I’m a huge fan of Question Time and so when I heard of a special episode dedicated to the forthcoming general election, I was immediately interested. I recommend watching the program for anyone confused over the whole election as it was a much more efficient way of getting to grips with what each candidate stood for as opposed to the political ‘tit-for-tat’ we have witnessed on some of the previous panel debates – Question Time certainly picked a brutal audience and the range questions fired at the three leaders faced were both explicit and cut throat.

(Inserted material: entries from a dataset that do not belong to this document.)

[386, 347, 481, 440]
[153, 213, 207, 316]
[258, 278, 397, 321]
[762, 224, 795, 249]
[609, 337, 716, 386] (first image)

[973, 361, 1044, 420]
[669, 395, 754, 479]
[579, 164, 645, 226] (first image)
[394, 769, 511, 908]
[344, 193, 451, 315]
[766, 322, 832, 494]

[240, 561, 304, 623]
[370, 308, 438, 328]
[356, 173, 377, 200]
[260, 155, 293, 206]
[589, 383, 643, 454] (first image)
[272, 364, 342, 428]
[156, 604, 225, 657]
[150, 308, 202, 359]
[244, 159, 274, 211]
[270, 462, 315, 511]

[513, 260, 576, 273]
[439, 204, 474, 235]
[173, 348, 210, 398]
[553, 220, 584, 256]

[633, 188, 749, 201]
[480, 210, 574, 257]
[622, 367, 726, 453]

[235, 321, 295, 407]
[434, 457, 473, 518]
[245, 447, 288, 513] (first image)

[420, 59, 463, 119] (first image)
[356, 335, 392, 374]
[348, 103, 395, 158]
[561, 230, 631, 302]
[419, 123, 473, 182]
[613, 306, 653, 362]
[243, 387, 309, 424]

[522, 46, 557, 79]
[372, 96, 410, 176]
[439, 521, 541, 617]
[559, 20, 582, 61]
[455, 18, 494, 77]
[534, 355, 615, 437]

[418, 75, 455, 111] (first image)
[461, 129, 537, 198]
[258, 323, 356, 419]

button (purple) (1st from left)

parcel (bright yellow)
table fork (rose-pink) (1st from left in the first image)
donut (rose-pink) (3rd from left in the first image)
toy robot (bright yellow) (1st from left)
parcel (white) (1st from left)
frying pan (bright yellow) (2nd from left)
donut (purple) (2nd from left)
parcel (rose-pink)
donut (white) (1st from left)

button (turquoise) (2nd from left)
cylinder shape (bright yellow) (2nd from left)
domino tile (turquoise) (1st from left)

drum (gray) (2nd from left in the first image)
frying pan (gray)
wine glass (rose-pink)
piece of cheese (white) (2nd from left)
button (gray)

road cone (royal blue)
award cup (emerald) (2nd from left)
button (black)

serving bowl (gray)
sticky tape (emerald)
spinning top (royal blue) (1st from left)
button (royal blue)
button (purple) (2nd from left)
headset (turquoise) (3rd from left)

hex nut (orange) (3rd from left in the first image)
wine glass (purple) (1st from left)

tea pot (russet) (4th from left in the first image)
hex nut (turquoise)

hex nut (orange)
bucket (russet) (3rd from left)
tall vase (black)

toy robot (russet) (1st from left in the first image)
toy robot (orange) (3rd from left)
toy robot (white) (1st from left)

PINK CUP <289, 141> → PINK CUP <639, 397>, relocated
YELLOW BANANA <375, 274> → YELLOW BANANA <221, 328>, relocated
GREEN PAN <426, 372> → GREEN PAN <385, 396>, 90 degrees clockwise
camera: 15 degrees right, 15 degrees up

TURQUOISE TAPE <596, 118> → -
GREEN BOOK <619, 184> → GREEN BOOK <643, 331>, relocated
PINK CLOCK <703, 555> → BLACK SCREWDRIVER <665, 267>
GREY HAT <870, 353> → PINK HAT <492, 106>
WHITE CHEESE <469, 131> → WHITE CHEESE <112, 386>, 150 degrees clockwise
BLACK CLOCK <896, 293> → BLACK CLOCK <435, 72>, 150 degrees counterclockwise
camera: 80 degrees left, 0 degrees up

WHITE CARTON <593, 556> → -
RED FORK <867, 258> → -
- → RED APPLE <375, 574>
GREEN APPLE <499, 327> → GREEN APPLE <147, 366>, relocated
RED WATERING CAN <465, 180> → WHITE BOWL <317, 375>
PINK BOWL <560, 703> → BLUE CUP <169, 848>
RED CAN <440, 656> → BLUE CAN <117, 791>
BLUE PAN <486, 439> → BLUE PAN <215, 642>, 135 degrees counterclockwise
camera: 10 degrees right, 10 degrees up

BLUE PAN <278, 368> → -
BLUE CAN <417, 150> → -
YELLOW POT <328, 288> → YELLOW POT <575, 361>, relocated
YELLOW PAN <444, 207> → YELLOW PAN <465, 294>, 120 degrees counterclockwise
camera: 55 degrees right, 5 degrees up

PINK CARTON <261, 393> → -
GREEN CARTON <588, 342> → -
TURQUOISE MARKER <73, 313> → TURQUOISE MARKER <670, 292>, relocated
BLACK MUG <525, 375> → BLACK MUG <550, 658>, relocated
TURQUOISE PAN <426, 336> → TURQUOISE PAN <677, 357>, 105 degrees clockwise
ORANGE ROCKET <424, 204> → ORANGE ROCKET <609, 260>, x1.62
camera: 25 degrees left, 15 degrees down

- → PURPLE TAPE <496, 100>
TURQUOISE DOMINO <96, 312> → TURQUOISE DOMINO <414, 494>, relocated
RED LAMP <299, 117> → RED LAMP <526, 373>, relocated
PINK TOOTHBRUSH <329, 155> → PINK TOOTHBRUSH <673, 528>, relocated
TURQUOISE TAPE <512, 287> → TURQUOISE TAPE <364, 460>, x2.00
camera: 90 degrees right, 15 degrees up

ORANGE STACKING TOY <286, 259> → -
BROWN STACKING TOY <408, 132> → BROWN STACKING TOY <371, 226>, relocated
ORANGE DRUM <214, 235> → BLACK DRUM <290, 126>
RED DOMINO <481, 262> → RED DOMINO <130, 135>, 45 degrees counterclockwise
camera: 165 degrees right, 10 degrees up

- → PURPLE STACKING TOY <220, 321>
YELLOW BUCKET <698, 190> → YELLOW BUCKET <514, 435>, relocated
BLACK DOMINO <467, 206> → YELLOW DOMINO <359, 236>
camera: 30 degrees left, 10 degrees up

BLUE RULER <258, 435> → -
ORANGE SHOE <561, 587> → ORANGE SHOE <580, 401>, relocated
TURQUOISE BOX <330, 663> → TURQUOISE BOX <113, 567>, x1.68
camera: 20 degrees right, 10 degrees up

David Cameron’s initial contribution to the program was both alarming, and unsurprising. His professional ability to divert away from one of the most direct questions of the program conformed to some of the many criticisms contemporary politicians and the dismissal of key political issues at hand, in favour of a propagandist effort to boost their own stature . His resolve of the question concerning the status of the child tax credit in the next government was to denounce the contentious legacy of New Labour, and the “situation he inherited” which became one of many repeated expressions.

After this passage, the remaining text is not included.